What Happens to My Corporation After I Retire?

If you’ve decided to build up an investment portfolio within your corporation, and are now considering retirement, you likely want to know how it will work going forward when you want to withdraw investments from your corporation in order to pay for retirement.

In this context, withdrawing investments from your corporation will be but one puzzle piece to consider in the context of your entire retirement paycheque puzzle. You will have to think about it alongside RRSP withdrawals, TFSA management, CPP & OAS timing, and maybe even a few other uniquely personal income options like downsizing your residence.

It can all add up to be quite a complicated headache. One keep-it-simple strategy I really like for folks with a moderate amount of investments within their corporation (say $500,000 or so) is to sell your corporate investments sooner rather than later, and then use them to pay for retirement when you’re 65- to 70-years old. This way you can defer your CPP and OAS, plus shed the annual fees that come with doing the paperwork for your CCPC.

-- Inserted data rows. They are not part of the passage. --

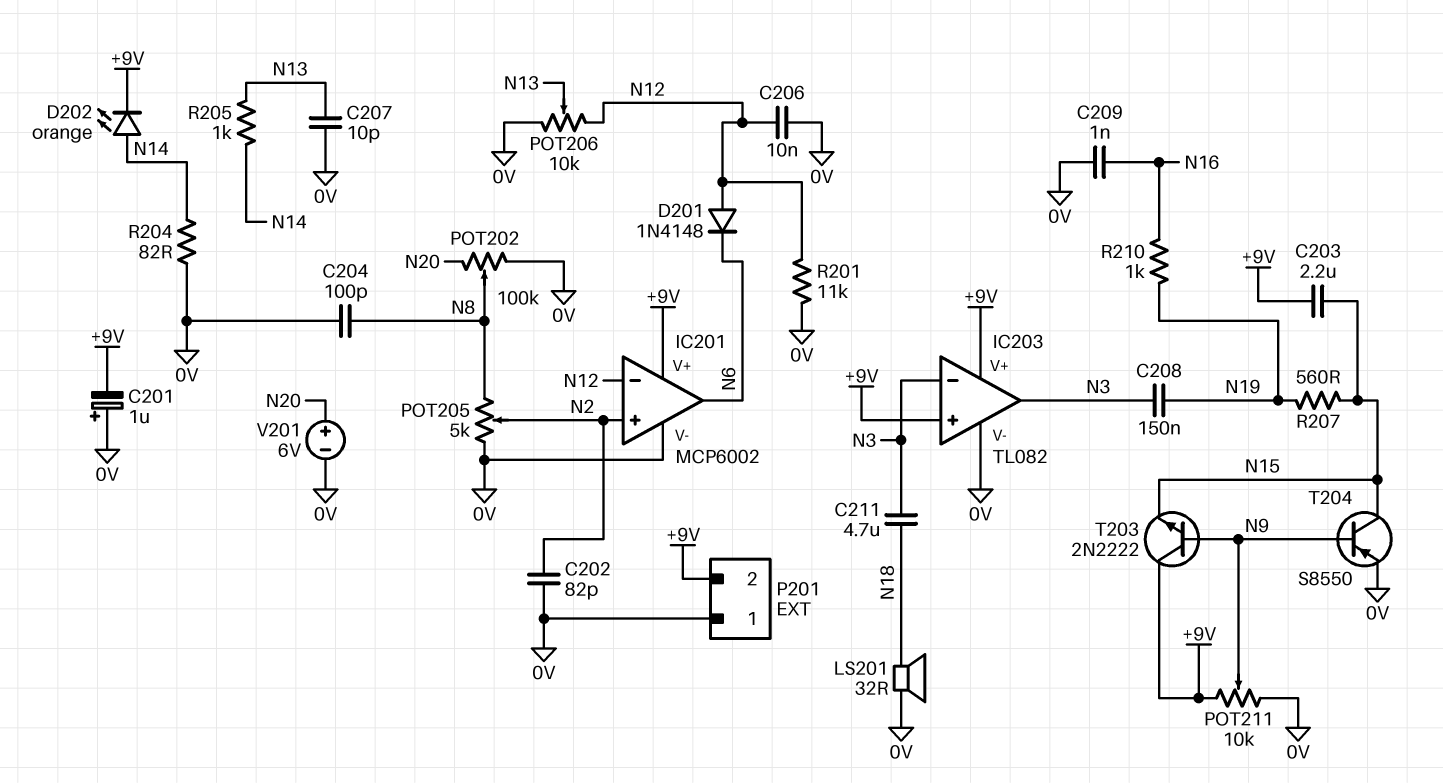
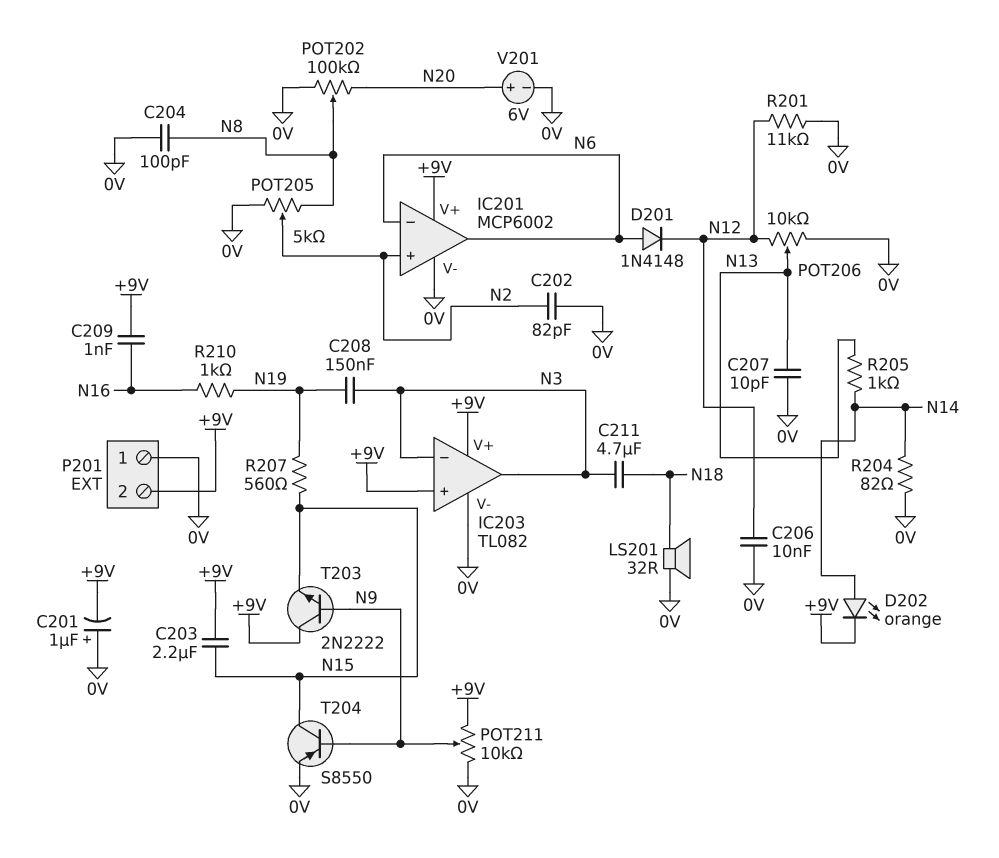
C209: 1nF (0V, N16) -> 1nF (+9V, N16)
D201: diode 1N4148 (A N12, K N6) -> diode 1N4148 (A N6, K N12)
IC201 pin in-: N12 -> N6

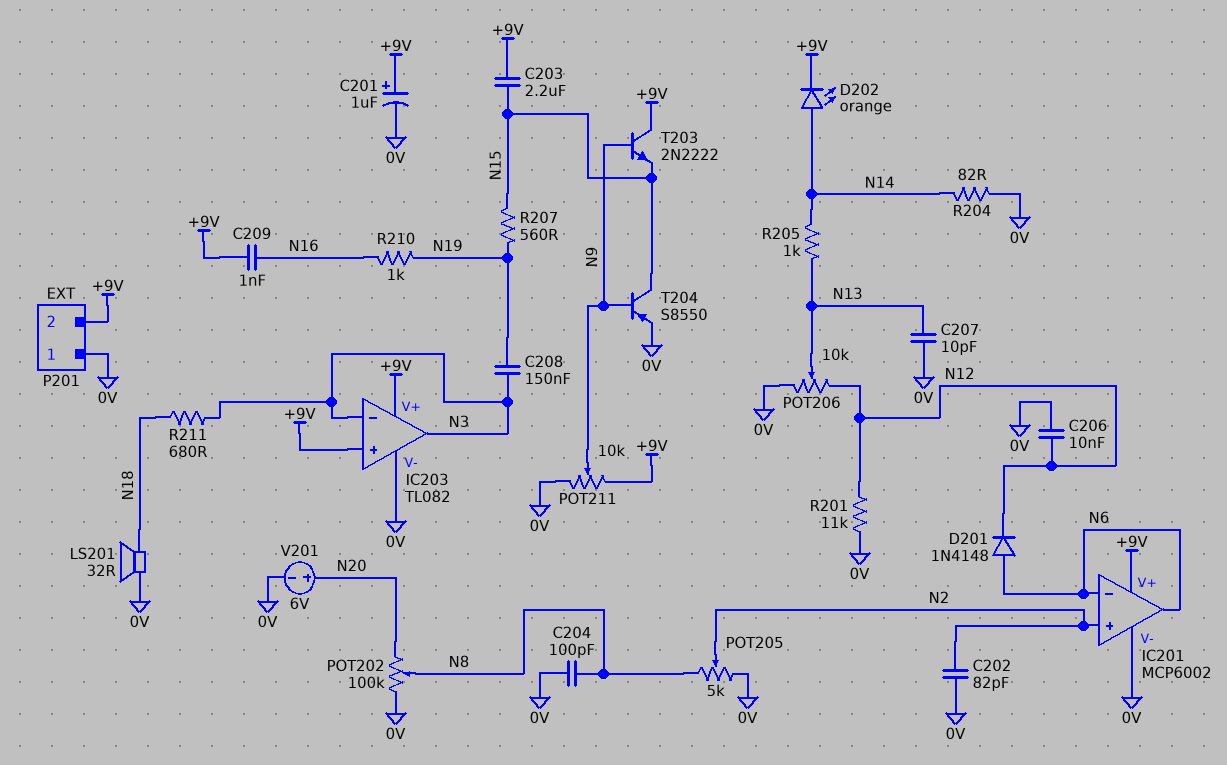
C201: 1uF (plus 0V, minus +9V) -> 1uF (plus +9V, minus 0V)
C211: 4.7uF (N3, N18) -> none
R211: none -> 680 (N3, N18)

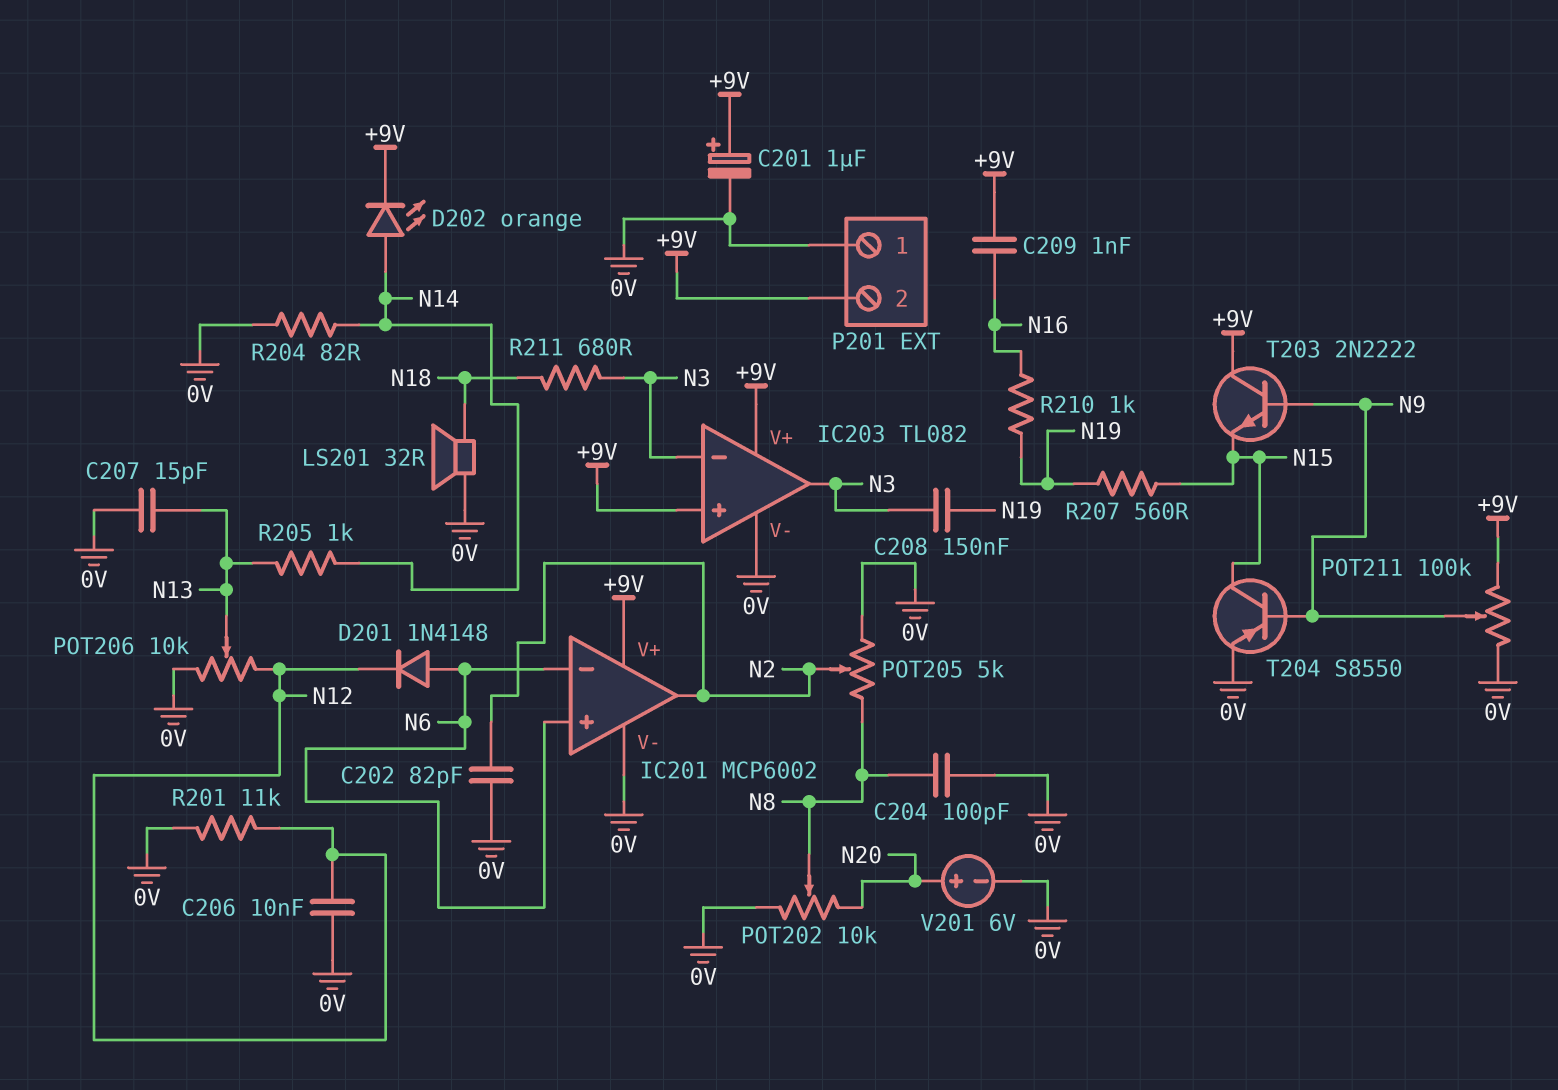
C203: 2.2uF (+9V, N15) -> none
C207: 10pF (0V, N13) -> 15pF (0V, N13)
IC201 pin in+: N2 -> N6
IC201 pin out: N6 -> N2
POT202: 100k (0V, N20, wiper N8) -> 10k (0V, N20, wiper N8)
POT211: 10k (+9V, 0V, wiper N9) -> 100k (+9V, 0V, wiper N9)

If you have a ton of money in your corporation, and you may not need it to fund your retirement, you might focus more on post-death considerations. After all, corporations don’t have required withdrawals like RRSPs do (RRIF conversion by the end of the year you turn 71). If you have a lot of money in your corporation you won’t need during your own life, this opens up estate strategies for your beneficiaries.

When you retire, you are no longer going to be running your company anymore, and your corporation will no longer have an operating income. That doesn’t mean however that you must liquidate your CCPC and “cash out” all of the investments in your corporate brokerage account.

You can keep the corporation going and keep filing annual taxes. The main difference is that post-retirement, you will likely opt to pay yourself exclusively through dividends because a salary doesn’t make sense anymore, as you can no longer deduct your salary cost to the corporation if there is no operating profit.

For most retirees, this means planning to pay themselves dividends from the selling of investments (as well as the associated passive income) in their corporate account . If you have been fortunate enough to accumulate large deferred capital gains, selling investments might allow you to pay out tax-free capital dividends. The tax-free portion of a corporate capital gain can be paid out tax-free.

How Will Corporate Dividends Affect My OAS?

One area in particular that you must pay attention to when you withdraw money for your corporation to pay for retirement is how it affects your taxable income – and consequently how it affects your Old Age Security clawback.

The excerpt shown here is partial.